The drafts of the new Science Law and the new Startups Law, after having analysed them, do indeed offer improvements over the current legal framework, but there is still a long way to go to improve and offer real advantages to technology-based entrepreneurs. In this opinion article we will analyze the most important aspects of each of the drafts and put them in context, looking at those that can still be improved.

NEW DRAFT OF THE SCIENCE LAW

In this draft, the first substantial change that we detected is the revision of Article 18 of the current Law. We note that it will no longer be necessary for the institution that originates the technology to necessarily become a shareholder of the new TBE (technology-based company) in order to lift the incompatibilities of those researchers who are subject to them. Let us remember that this aspect was essential in the current legal framework, and in some cases, it was a clear inconvenience or problem for those institutions that, due to their technology transfer policy, do not usually take shares in the TBEs they generate.

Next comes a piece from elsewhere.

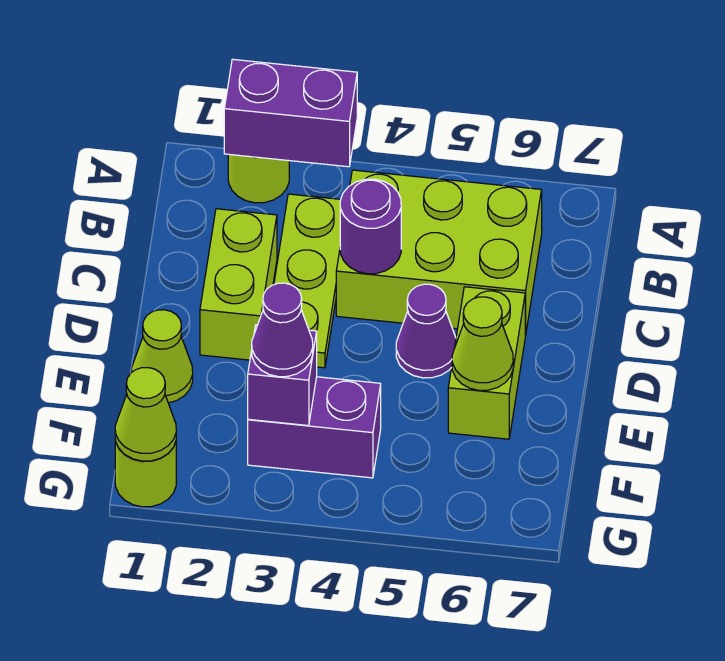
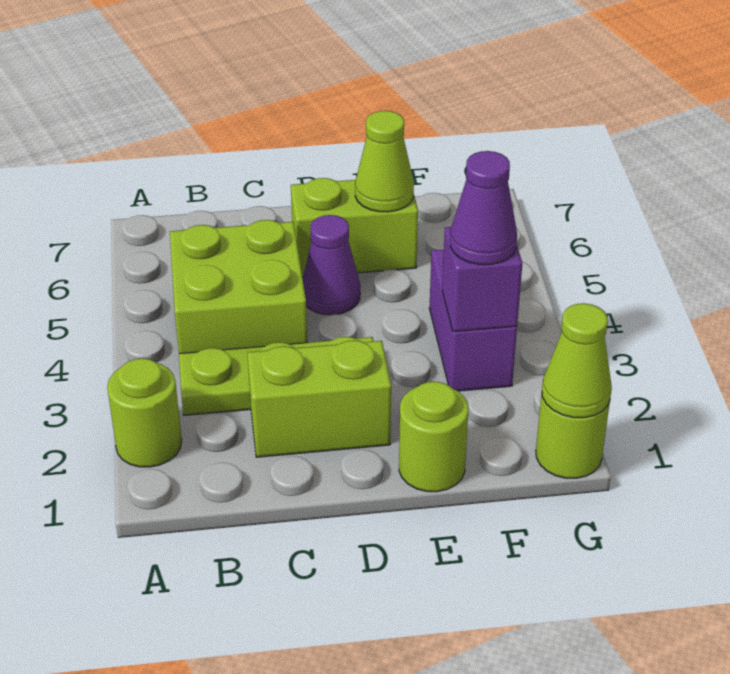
purple brick A2:A3 level 2 -> none
lime brick B4:C6 level 1 -> lime brick B4:C5 level 1
purple round brick C4 level 2 -> none
lime cone E1 level 1 -> lime round brick E1 level 1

This aspect is relieved by the possibility of lifting incompatibilities directly through the technology license agreement. Indeed, in order to simplify the technology transfer process, the technology license agreement itself, signed between the Institution or Institutions that generate the technology and the TBE, will be sufficient to directly lift the incompatibilities of the researchers. This can be achieved by including economic rights of return to the Institutions in the license agreements. This economic right can, for example, be materialized in a plan similar to a phantom share for the institution.

If we look more closely at this aspect of incompatibilities, we also see that the other major condition currently necessary to lift the incompatibilities of the researchers, the contractual link between the TBE and the researchers, is not eliminated. It still appears that it will be necessary a part-time contract to be established between the TBE and the researchers involved. This, which is not usually a major drawback, is a barrier in itself that could be removed from the current draft.

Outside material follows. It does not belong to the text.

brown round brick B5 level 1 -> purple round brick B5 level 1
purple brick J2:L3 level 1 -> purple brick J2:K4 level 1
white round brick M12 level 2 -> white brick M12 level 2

On the other hand, what is well achieved is that the incompatibilities that made it difficult for researchers to be the Sole Administrators of the EBT have been explicitly lifted. The ambiguity in the interpretation of this issue has finally been eliminated.

Another major matter that seems to be simplified and, in a way, improved, is the management of leaves for those research personnel who request it in order to have a number of years to devote to the EBT, without jeopardizing an eventual return to their original position. In this sense, it is extended by 5 more years to the 5 years already contemplated in the current legal framework.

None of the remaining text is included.